Technology Impacts Labour Share
One of the most powerful is the way technological change has re-shaped the workplace and altered the incentives for businesses to use labour and capital in the production process.

In particular, ongoing advances in and greater use of information and communications technologies (ICTs) have reduced the relative price of capital goods, inducing many businesses to shift away from labour and to deploy more capital in their operations. This dynamic—well-established in manufacturing, and now spreading to many service industries—has eliminated lots of middle-income jobs.

According to one recent study, decreases in the relative prices of capital goods account for about half of the observed fall in the labour share of national income in advanced economies.2

Globalization Affects Bargaining Power
Globalization and most nations’ increased reliance on international trade have also affected the job market. Across broad swathes of the economy, lower trade barriers and heightened competition from imports have lessened workers’ bargaining power.

Among OECD economies, rising import penetration, particularly imports sourced from emerging markets like China, is associated with a diminishing labour income share in the affected industry sectors (although it must be noted that this is partly offset by employment gains in export-oriented sectors whose growth has been enabled by trade liberalization).

Accounting for Institutional Change
A third candidate explanation for the lower percentage of national income now collected by workers is what economists refer to as “institutional change”: falling union density, a shift toward temporary and other forms of non-standard work, and the gradual disappearance of defined benefit pensions in the private sector. Employer pension contributions and other non-wage fringe benefits are counted as part of labour compensation, and thus serve to boost workers’ share of total income.
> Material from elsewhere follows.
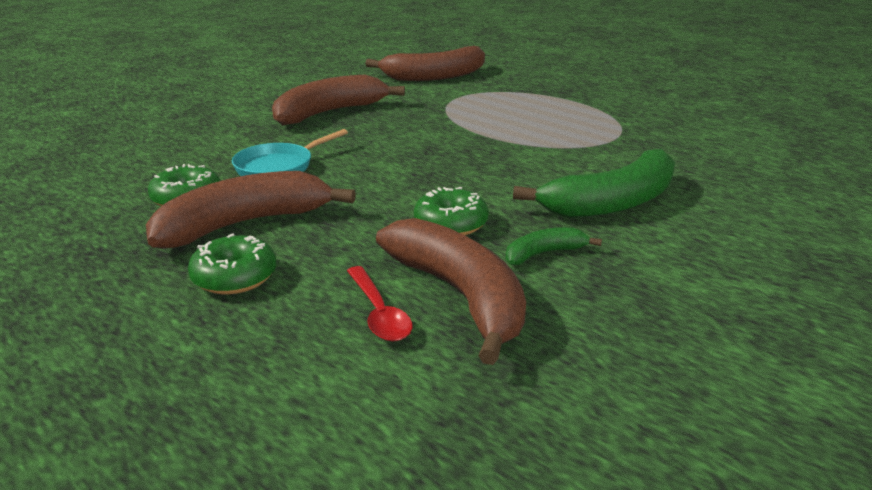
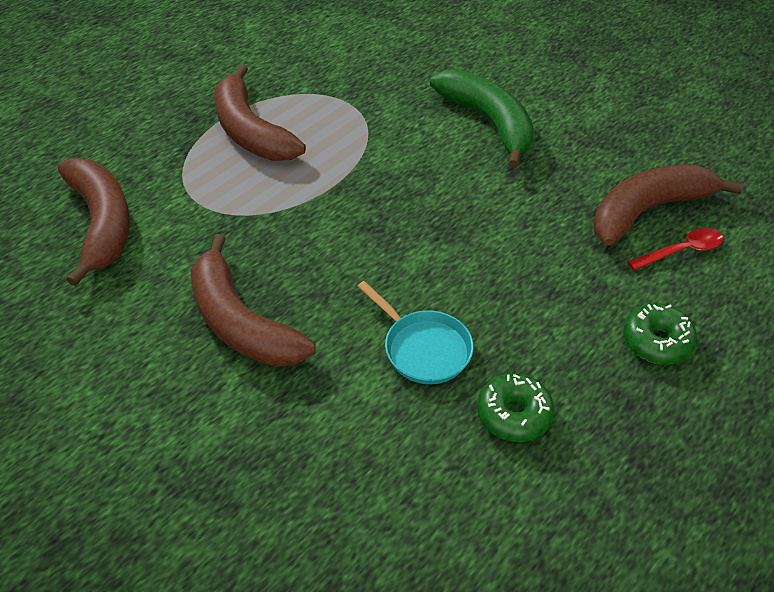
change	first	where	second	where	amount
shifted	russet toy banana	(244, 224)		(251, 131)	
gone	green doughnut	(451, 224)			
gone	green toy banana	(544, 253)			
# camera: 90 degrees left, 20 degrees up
Education Key to Skills Mismatch
It’s difficult to square labour’s falling share of economy-wide income with often heard complaints about an insufficient supply of qualified workers. To some extent, the business organizations voicing such concerns are likely reacting to mismatches between the pool of available skills and what employers are looking for when they seek to fill vacant positions.

Skills mismatches are certainly a factor in the contemporary job market, reflected in part in high rates of underemployment among recent post-secondary graduates. Dealing with mismatches requires, inter alia, expanding education and training capacity in high-demand fields and reducing the resources allocated to lower-demand occupations and areas of study.

Relative Pay in a Market Economy
However, an important part of any economically sensible strategy for reducing skills mismatches must involve boosting pay in occupations experiencing shortages in qualified workers. In a market economy, price adjustment is at the heart of the efficient allocation of resources— and in the labour market context, this means change in absolute and relative pay rates.

As labour force growth slows amid the coming wave of baby-boomer retirements, the income dynamics playing out in the job market may shift again. Canadian employers will have to become more attentive to the whole issue of competitive compensation.  Business models based on low-wage employment may become less viable in the future.
Looking further ahead, a tightening labour market could even reverse the recent fall in the labour share of national income. That would be no bad thing.

Jock Finlayson is the executive vice-president of the Business Council of BC.